The whole program took me nine months. What a coincidence as my wife was pregnant with our first born at the same time. Management was scared to death turning us “kid kap’ns” loose with a jet airliner full of people and looked at us through jaundiced eyes. It was an up or out program—no second chances and no reverting to previous status. The failure rate in the DC-9 upgrading program was almost 15%.
The program called for training and flying the rating ride in Kansas City. Then a minimum of 50 hours in the left seat with a line check airman, a semi-final with another check airman and a final check with the domicile DC-9 flight manager. After my first 50 hours with a great instructor, Captain Jim Morgan, I was amazed at all the good sense he taught me in addition to all the “thou shalt” and the “thou shalt nots” in the company flight and policy manuals. I received a second 50 hours with another check pilot. I had had the carrot and now came the stick. I won’t name him, but he was antithetical to Jim and the next 50 hours was sort of a prolonged hell week.
All a checker need do to make life tough for a checkee on a two-man crew is to just to sit there and do and say nothing at all–let him fly solo until he messes up, then see how good his recovery is. That is how this checker operated. If he didn’t do something that was the F/O’s responsibility and I called him on it he would say that it was the captain’s responsibility to see that the F/O (or F/E) completed theirs.
When the 50 hours were finally over, he recommended me for a semifinal check with a management pilot. The first day of our two day, ten leg trip went well. Beginning our descent on the third leg on the way home, I failed to note that my co-pilot had not started the cabin down–until our altitude got down to the cabin altitude. Well, all I could do was request a slow descent, about 500 ft. per minute, costing the company how much time and money… busted.

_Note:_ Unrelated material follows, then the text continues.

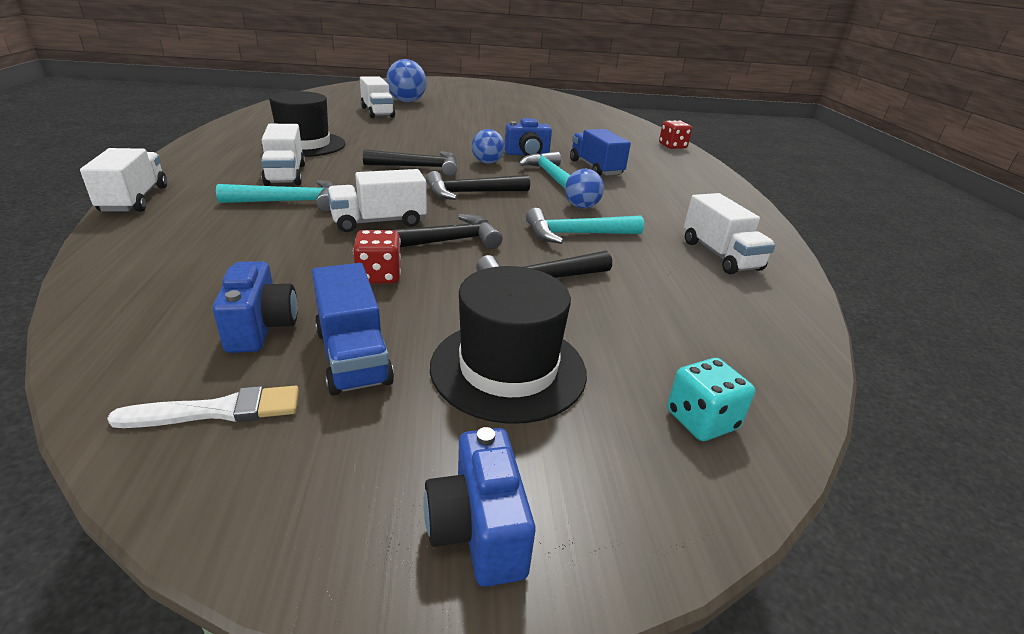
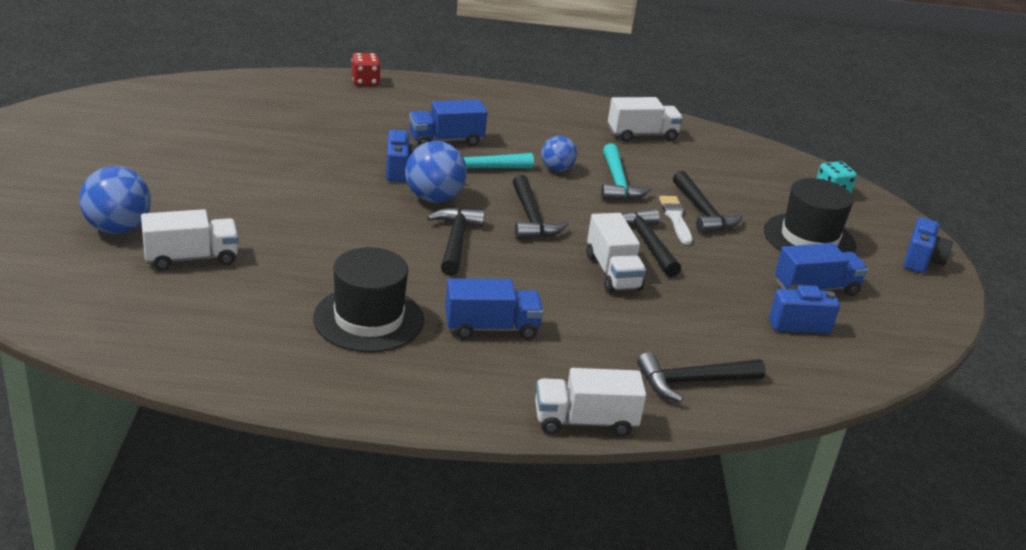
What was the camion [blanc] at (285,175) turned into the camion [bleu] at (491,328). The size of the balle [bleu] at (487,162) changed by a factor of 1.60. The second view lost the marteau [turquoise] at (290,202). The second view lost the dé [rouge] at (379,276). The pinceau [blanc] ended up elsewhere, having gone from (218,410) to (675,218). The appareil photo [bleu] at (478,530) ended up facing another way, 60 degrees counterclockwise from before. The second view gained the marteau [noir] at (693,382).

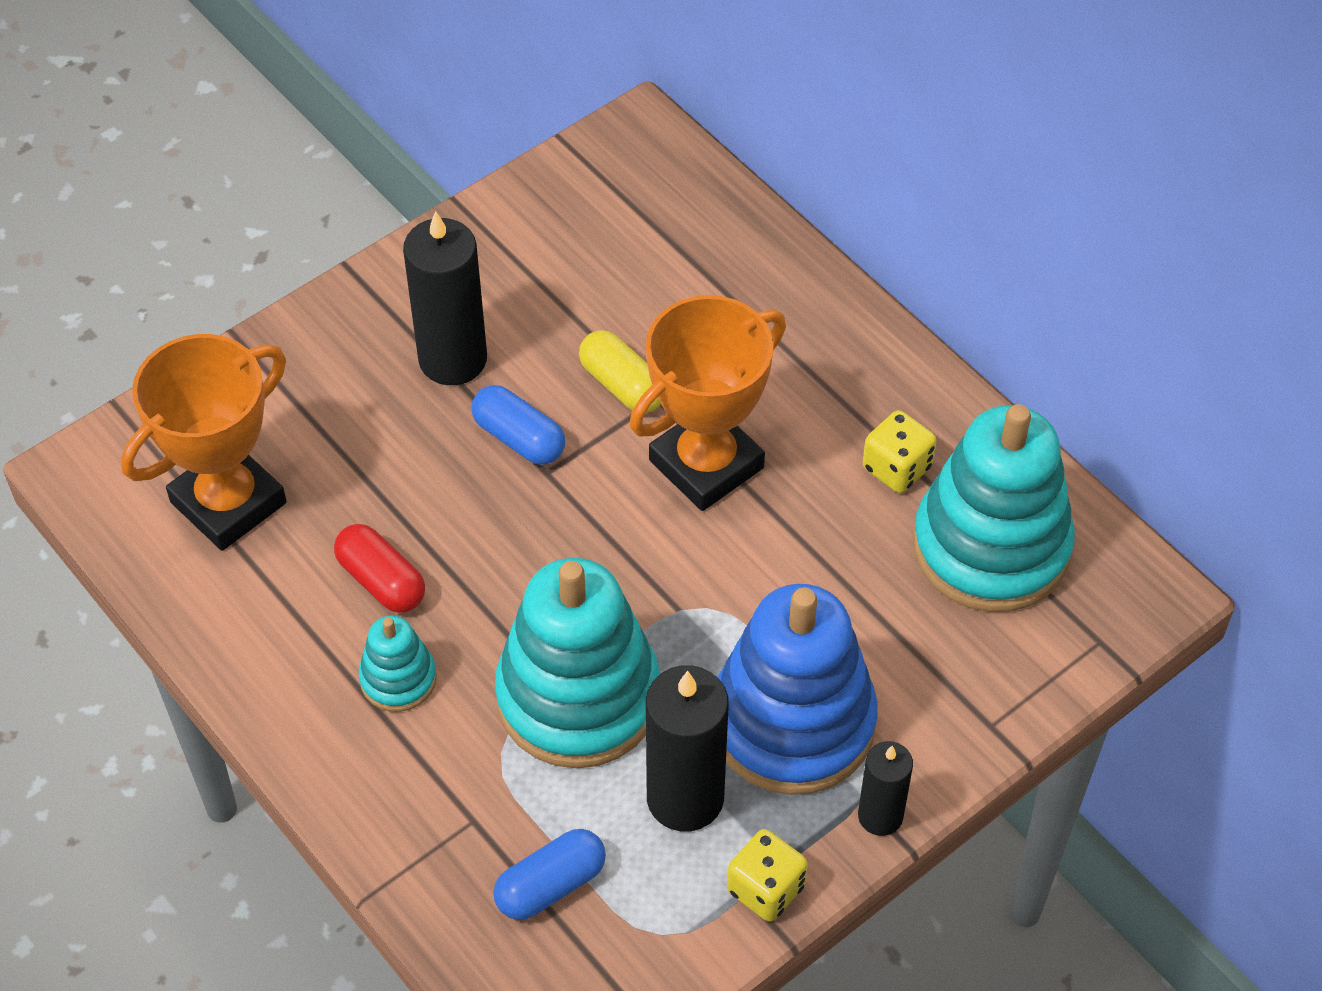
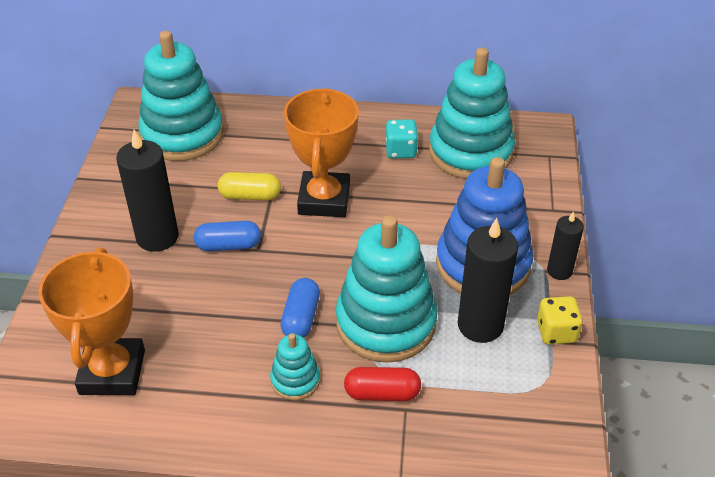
What was the dé [jaune] at (897,468) turned into the dé [turquoise] at (401,151). The gélule [rouge] ended up elsewhere, having gone from (381,581) to (382,393). The gélule [bleu] ended up elsewhere, having gone from (550,885) to (301,318). The second view gained the jouet à empiler [turquoise] at (182,135).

I went home to tell my bride of one year and about due to deliver our first born at any minute that my career with TWA was over. After hardly a moment’s pause, she said, “That’s all right, our happiness does not depend on TWA.” No wonder I love her. I was set up for an evaluation ride with one of the DC-9 flight managers and that went OK. A few days later, Jeff Jr. was born, and a couple of days after that I went out for my final check with the head guy.
I thought things went okay, but he never said a word, and well, who knows? We caught the crew bus to our hangar and as we got off the bus he started chatting with another DC-9 check airman who was about to board the bus. In parting, almost as an afterthought, said, “Oh, I want you to shake hands with our newest DC-9 captain.”